I am new to R and (unsupervised) machine learning. I'm trying to find out the best cluster solution for my data in R.
What is my data about?
I have a dataset with +/- 800 long / lat WGS84 coordinates in one city.
Long is in the range 6.90 - 6.95 lat is in the range 52.29 - 52.33
What do I want?
I want to find "hotspots" based on their density. As example: minimum 5 long/lat points in a range of 50 meter. This is a point plot example:
Why do I want this?
As example: let's assume that every single point is a car accident.

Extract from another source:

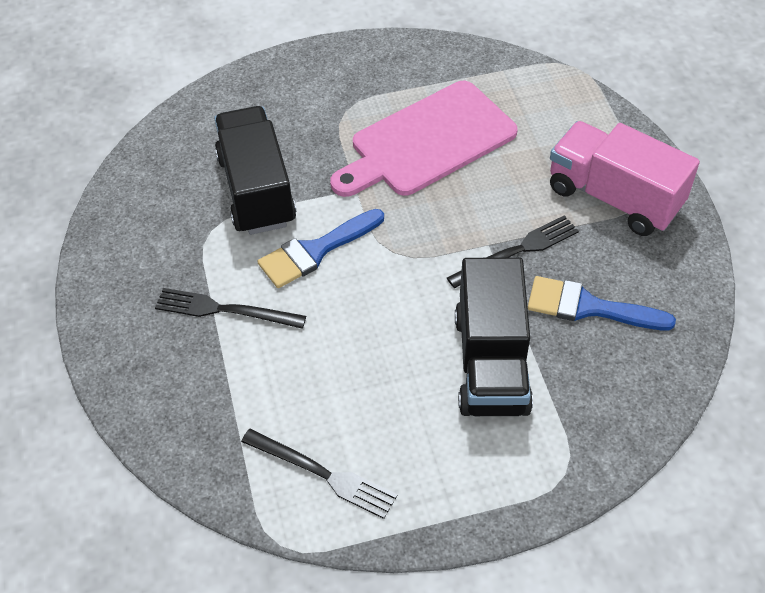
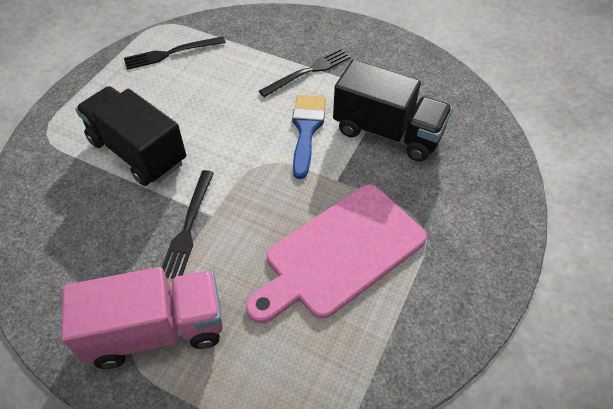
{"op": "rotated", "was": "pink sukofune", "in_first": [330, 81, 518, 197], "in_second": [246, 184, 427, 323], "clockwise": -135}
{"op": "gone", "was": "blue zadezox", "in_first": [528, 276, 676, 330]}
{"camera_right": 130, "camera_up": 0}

By clustering the points I hope to see which areas need attention. (min x points in a range of x meter needs attention)
What have I found?
The following clustering algorithms seems possible for my solution:
- DBscan (https://cran.r-project.org/web/packages/dbscan/dbscan.pdf)
- HDBscan(https://cran.r-project.org/web/packages/dbscan/vignettes/hdbscan.html)
- OPTICS (https://www.rdocumentation.org/packages/dbscan/versions/0.9-8/topics/optics)
- City Clustering Algorithm (https://cran.r-project.org/web/packages/osc/vignettes/paper.pdf)
My questions
- What is the best solution or algorithm for my case in R?
- Is it true that I have to convert my long/lat to a distance / Haversine matrix first?